The substantial authority statement
surprised me since, as I read the facts as found and the law as held by the court, the opinions do not make sense. I would infer that the authors of the opinion (see particularly the Miscellanea observation #1 below) knew they were blessing (at least to the level of substantial authority) the creation of basis and deductions from nothing. And, of course, the taxpayer had to know that at some level they were claiming deductions they never paid for which might suggest that their reliance was more wink and nod than real reliance. But Judge Weiler reads the tea leaves (and life experience) differently than I do.
Miscellanea
1. McKee & Nelson in the firm name are authors of what I think is still the principal authority on partnership taxation: Federal Taxation of Partnerships and Partners, here, listing five authors, the last two of which are McKee and Nelson; but during most of my practising career, the two named authors were McKee and Nelson; I generally found the text outstanding (although as always I checked it out)).

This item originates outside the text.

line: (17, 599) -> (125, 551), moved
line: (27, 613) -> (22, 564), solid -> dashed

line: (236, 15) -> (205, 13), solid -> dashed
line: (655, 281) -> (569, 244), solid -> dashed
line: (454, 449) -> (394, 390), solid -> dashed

2. The opinion shorthands Ernst
& Young to “EY” but, in the same paragraph, refers to EY and E&Y (the
latter being the sole reference to E&Y). I use E&Y in this blog.
3. The opinion clearly states in the body (Slip 42):
Since the adjusted basis of OPLLC originally claimed on the return was $744 million—which is well in excess of 200% of the amount determined here by this Court—we find that the adjusted basis reported by OPLP is a “gross valuation misstatement.” This finding triggers application of the 40% gross valuation misstatement penalty under section 6662(e)(1)(A) and (h) to those portions of the 2012 underpayment in excess of 200% of the adjusted basis amount, as permitted by respondent.
But in the Conclusion (Slip Op. 46), it says (bold-face supplied by JAT):
Principally, having determined that OPLP incorrectly determined its basis adjustment under section 743(b), we will sustain respondent’s disallowance of its Basis Deduction. We will further sustain respondent’s disallowance of its Basis Deduction having also determined, in the alternative, that the transactions at issue should be disregarded as shams lacking economic substance. However, on the basis of its established reasonable cause defense, we will overrule respondent’s imposition of penalties in this case.
The bold-face statement is not accurate because the Court did sustain the “gross valuation misstatement” penalty In any event, this will certainly be flushed out in the Rule 155 calculations where the parties by agreement or the Court reconciles the numbers to the opinion for entry of the decision.
4. From the docket entries, here, it appears that the trial lasted 8 days in the period from 10/15/24 through 10/28/24. The opinion, dated 2/23/26, was # 349 on the docket entries. So, I infer the machinations in court were as complex as the machinations to cobble together this abusive scheme.